Seasonal depression is not just holiday-related doldrums. When daylight begins to grow shorter, temperatures get chillier, and the sky can be gray for days at a time, as many as 20 million Americans experience a recurring major depressive disorder known as seasonal affective disorder (SAD).
Is seasonal depression real?
According to the National Institutes of Health, this type of seasonal depression tends to increase with latitude in the US, with as many as 9.7 percent of people affected in New Hampshire and 1.4 percent in Florida. Globally, Norway has reported figures as high as 14% of its population suffering. SAD can affect everything from performance at work or school to sleep patterns, appetite, and willingness to participate in activities that normally cause pleasure when the depression is in remission. Seasonal depression is classified in the Diagnostic and Statistical Manual for Mental Disorders (DSM) as a major depressive disorder with seasonal patterns—most commonly with onset in the fall and winter, but less commonly, spring and summer.
While there is no known cause for SAD, several factors are believed to come into play:
- Your circadian rhythm, or biological clock, could be disrupted by lower levels of sunlight, leading to feelings of depression.

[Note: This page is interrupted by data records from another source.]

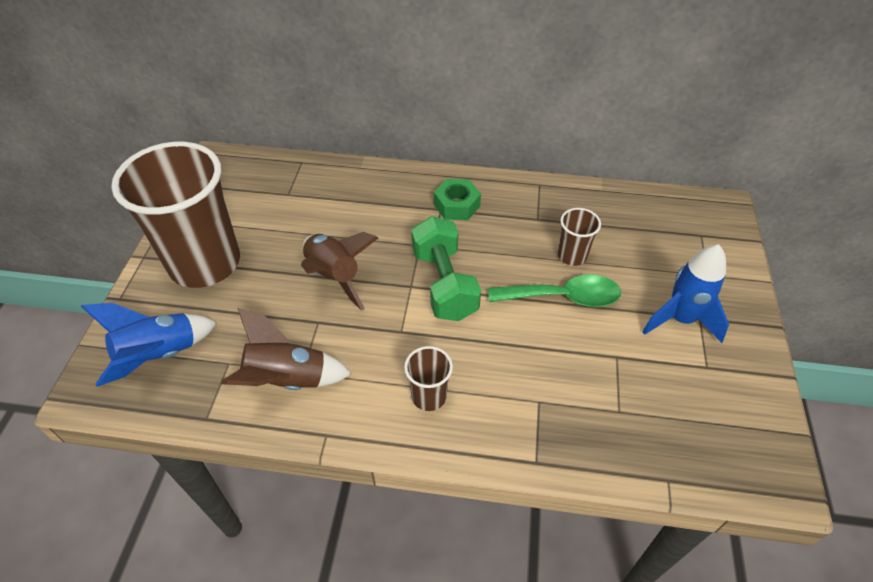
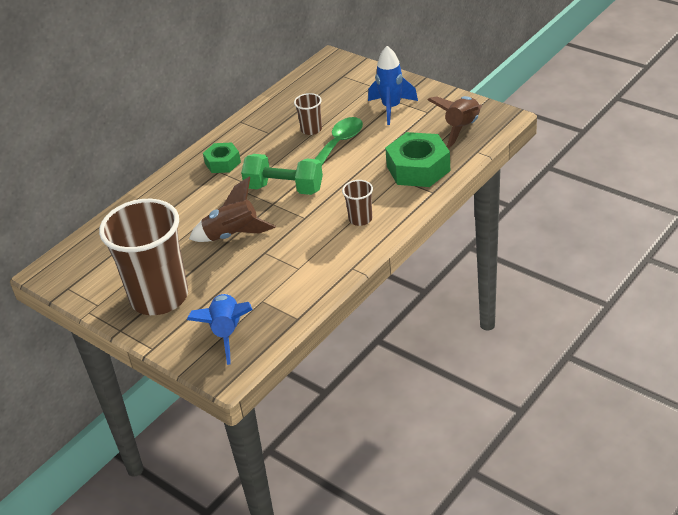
camera: 55 degrees left, 10 degrees down
(287, 381) = (299, 276): brown rocket -> brown rocket (462, 129)
(576, 416) = (418, 168): none -> green nut

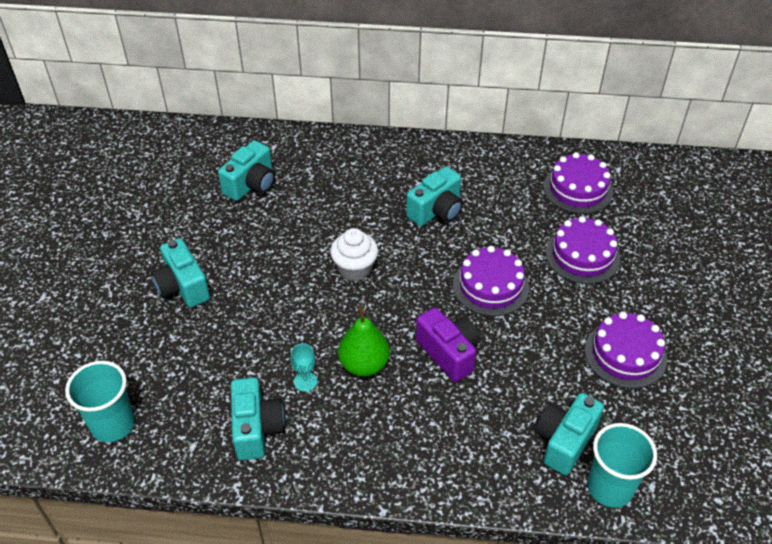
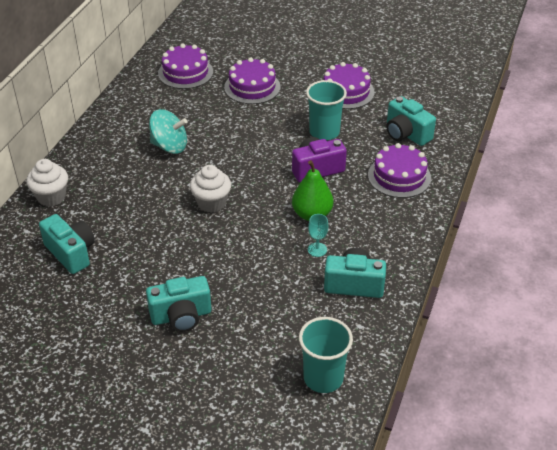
camera: 75 degrees left, 5 degrees down
(325, 148) = (51, 197): none -> white cupcake
(436, 211) = (169, 146): turquoise camera -> turquoise spinning top
(490, 286) = (262, 135): purple cake -> purple cake (399, 176)
(610, 487) = (444, 124): turquoise cup -> turquoise cup (324, 132)

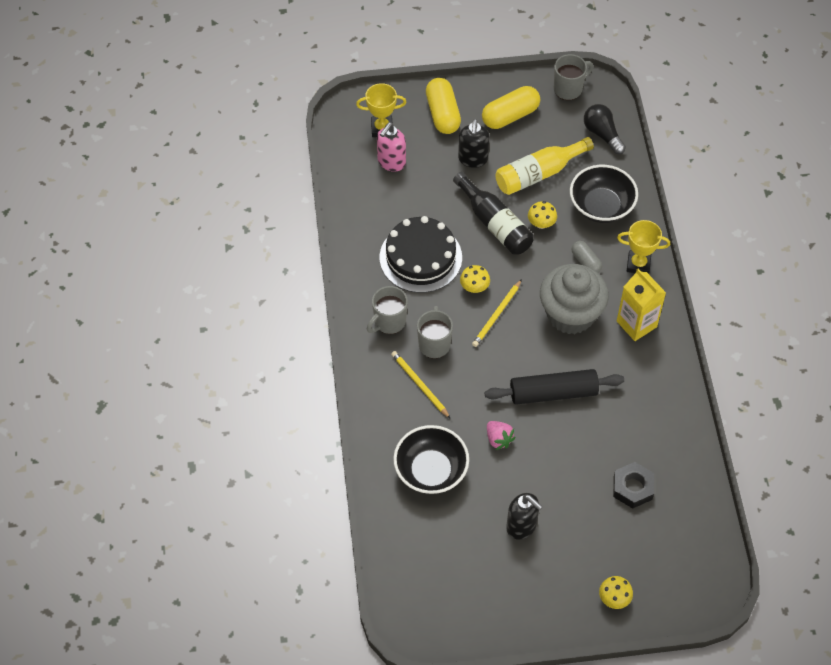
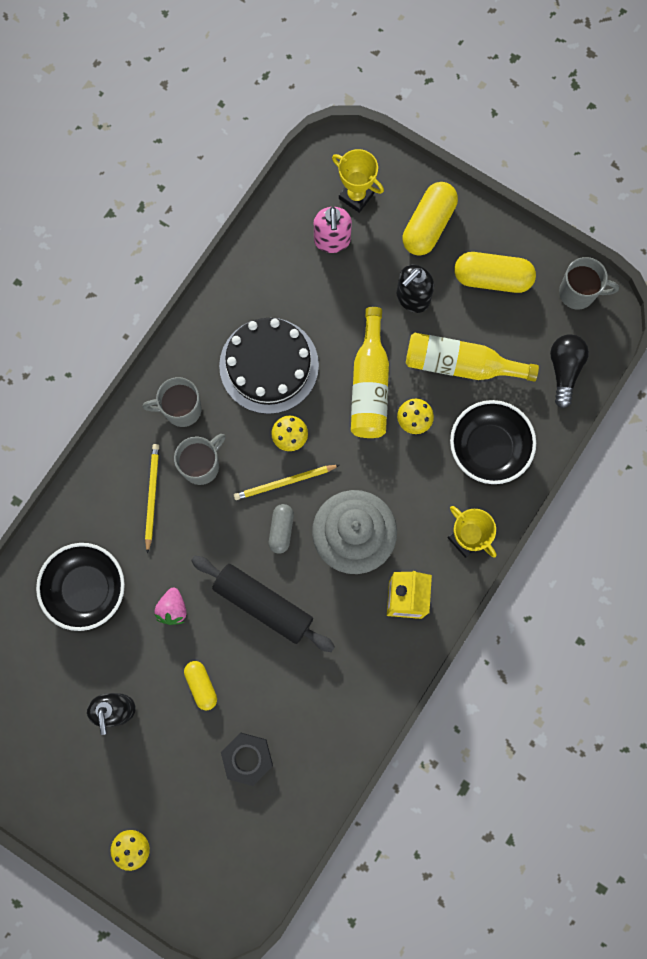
camera: 40 degrees right, 20 degrees up
(391, 162) = (332, 241): pink soap dispenser -> pink soap dispenser turned 75 degrees counterclockwise
(495, 224) = (370, 385): black bottle -> yellow bottle
(561, 469) = (201, 685): none -> yellow capsule
(585, 262) = (418, 495): grey capsule -> grey capsule (281, 530)

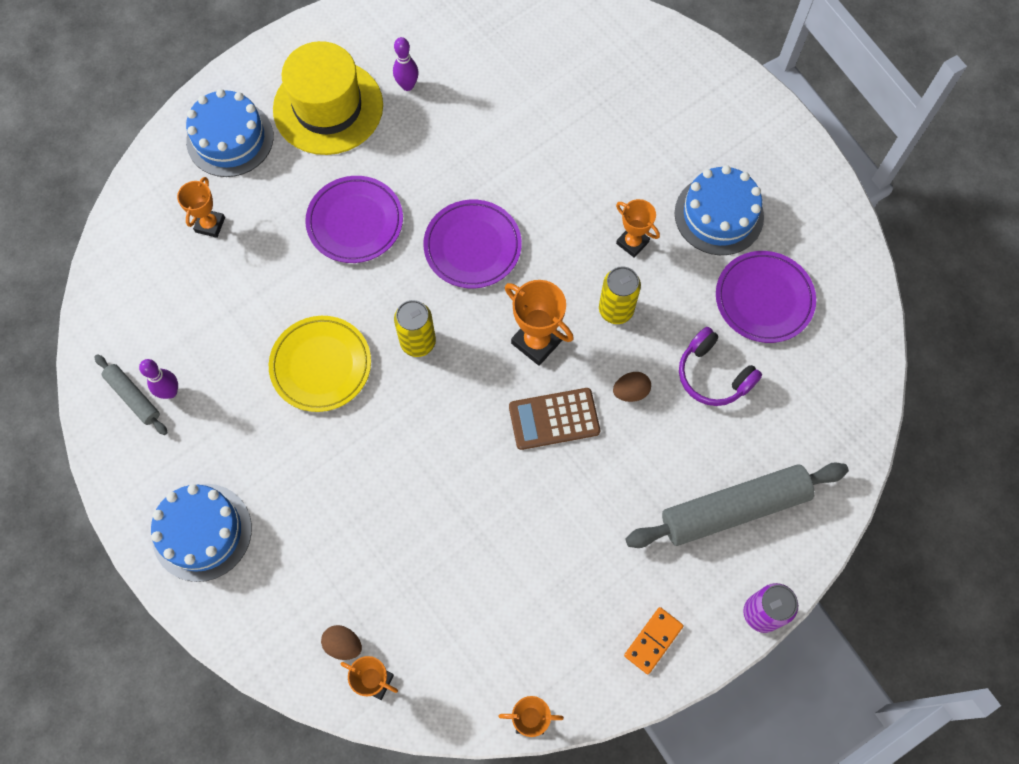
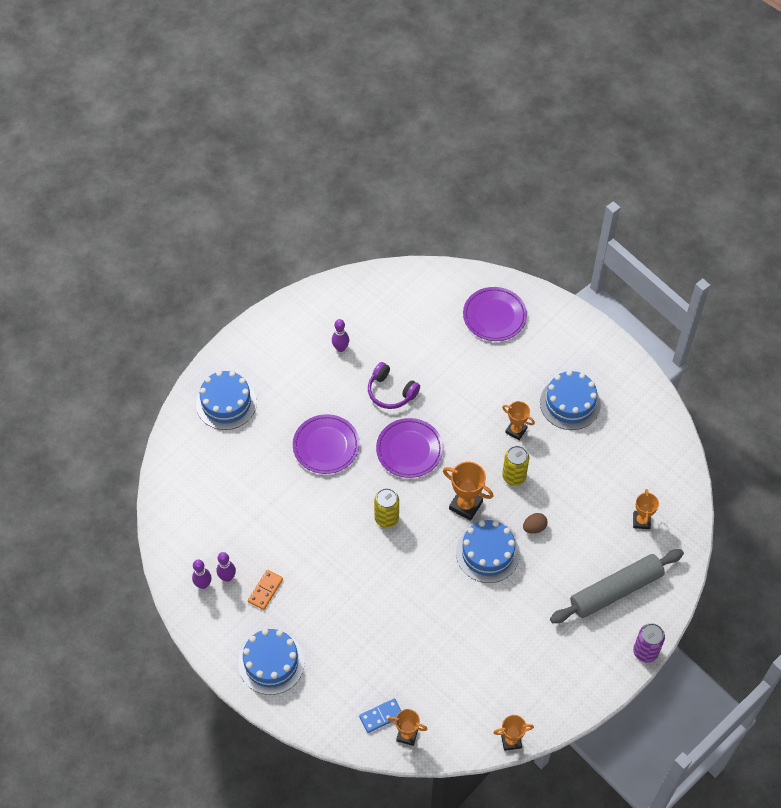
camera: 10 degrees left, 10 degrees down
(133, 397) = (203, 584): grey rolling pin -> purple bowling pin
(210, 225) = (227, 463): orange trophy -> orange trophy (641, 521)
(321, 365) = (325, 544): yellow plate -> none
(328, 107) = (289, 371): yellow hat -> none
(343, 644) = (381, 716): brown egg -> blue domino
(554, 419) = (487, 553): brown calculator -> blue cake
(653, 641) = (580, 680): orange domino -> orange domino (265, 590)
(713, 375) = (586, 508): purple headphones -> purple headphones (391, 392)
(764, 299) = (610, 454): purple plate -> purple plate (494, 316)

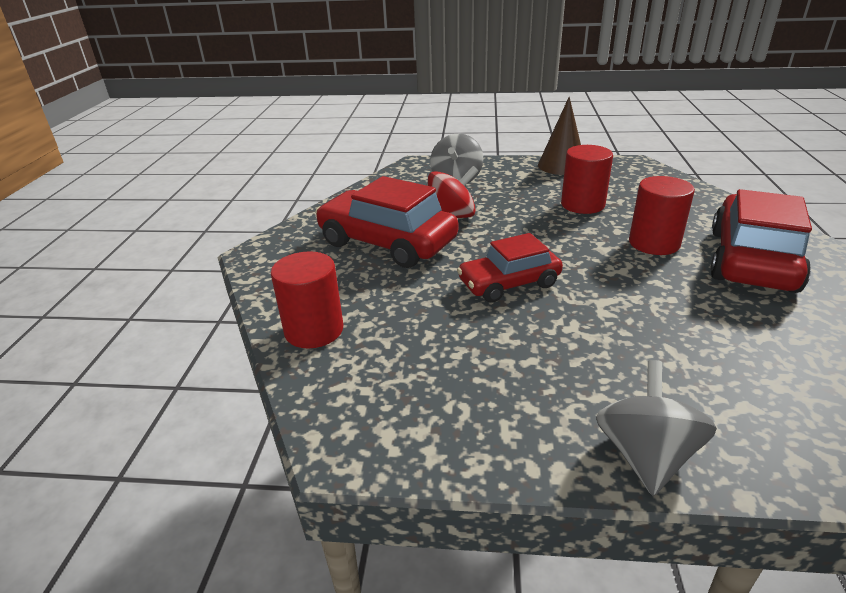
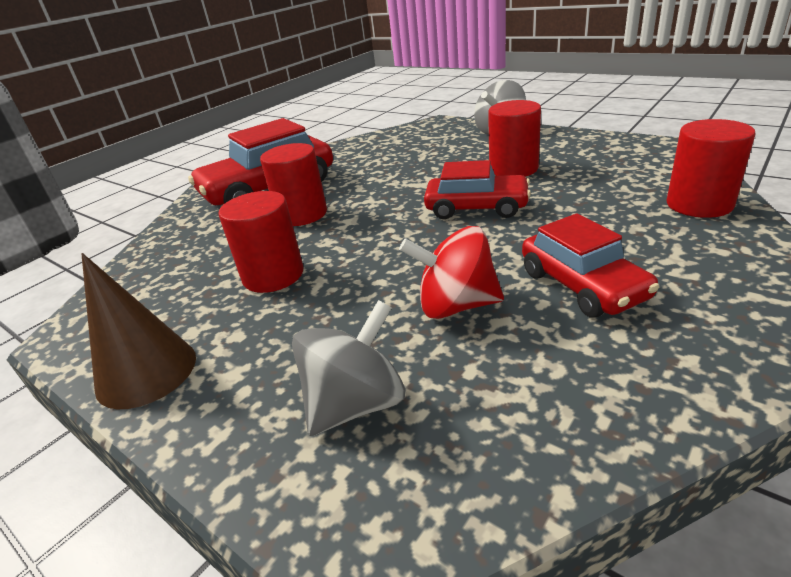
camera: 145 degrees left, 0 degrees up
(387, 243) = (582, 285): red car -> red car, size x0.63
(525, 348) = (513, 169): none -> red cylinder

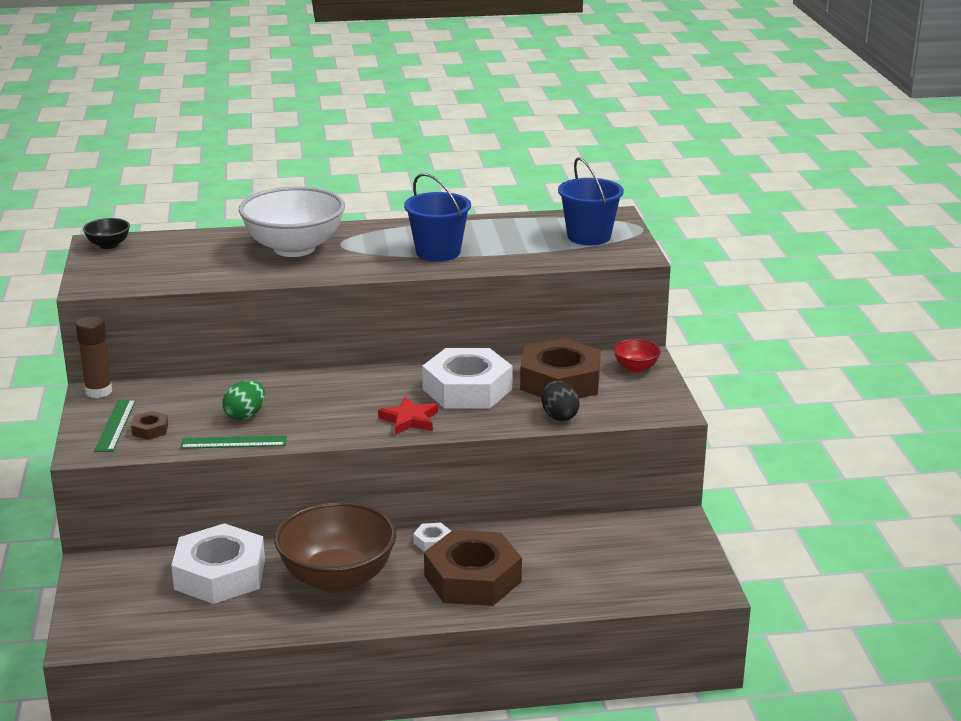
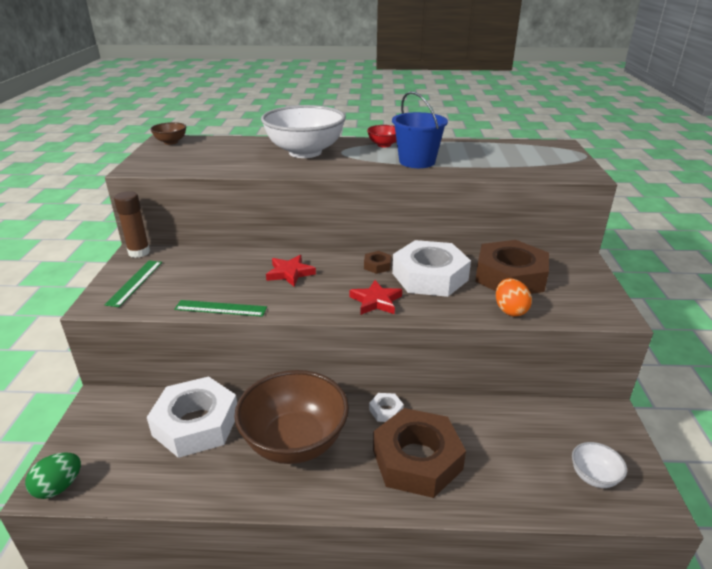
camera: 10 degrees right, 5 degrees up
(108, 245) = (171, 142): black bowl -> brown bowl
(150, 430) = (159, 289): brown nut -> brown nut (377, 265)
(245, 415) = (240, 284): green egg -> green egg (59, 487)
(300, 399) = (290, 273): none -> red star
(559, 416) = (510, 310): black egg -> orange egg
(589, 236) = (542, 158): blue bucket -> none
(636, 368) = (576, 270): red bowl -> red bowl (384, 145)
(654, 573) = (594, 477): none -> white bowl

- Your levels of melatonin, a natural hormone that affects sleep and mood, may experience seasonal disruption, resulting in increased drowsiness.
- A drop in serotonin, a neurotransmitter, from reduced sunlight in the winter, could trigger depression.
- Some research indicates people with SAD naturally produce lower levels of vitamin D.
SAD is usually diagnosed in individuals who have experienced symptoms for three consecutive winters with symptoms abating in the spring and summer.
Understanding seasonal depression
Risk factors for SAD include a family history of depression, living far from the equator where there is less sunlight in the winter and longer days in the summer, and having been diagnosed with depression or bipolar disorder. People often confuse or conflate it with “winter blues,” also described in the DSM, but with less severe symptoms.
The key difference between holiday depression and seasonal depression is that holiday depression is stress-induced, while seasonal depression, or SAD, is a major depressive disorder. Many people feel sad during the holiday season when stresses pile up and traditions bring up past memories—but the sadness is typically short-term. Seasonal depression is a more severe disorder that lasts for months and stems from biological, neurological, and genetic factors.
People experiencing SAD can have a number of symptoms of major depression but also have important seasonal indicators. The most common symptoms include:
- Sadness and/or feelings of hopelessness
- Oversleeping or a heightened need for sleep
- Appetite changes, specifically craving carbohydrates or sweets
- Weight gain
- Fatigue and a significant lack of energy
- Lack of interest in usual activities
- A heavy or “leaden” feeling in arms or legs
- Trouble concentrating
- Social withdrawal and avoidance
If seasonal depression symptoms interfere with work or school, cause self-imposed social isolation, or lead to substance abuse, it should be taken seriously. If you or someone you love has thoughts of suicide, call 911, go to your local emergency room, or call the National Suicide Prevention Lifeline at 1-800-273-8255.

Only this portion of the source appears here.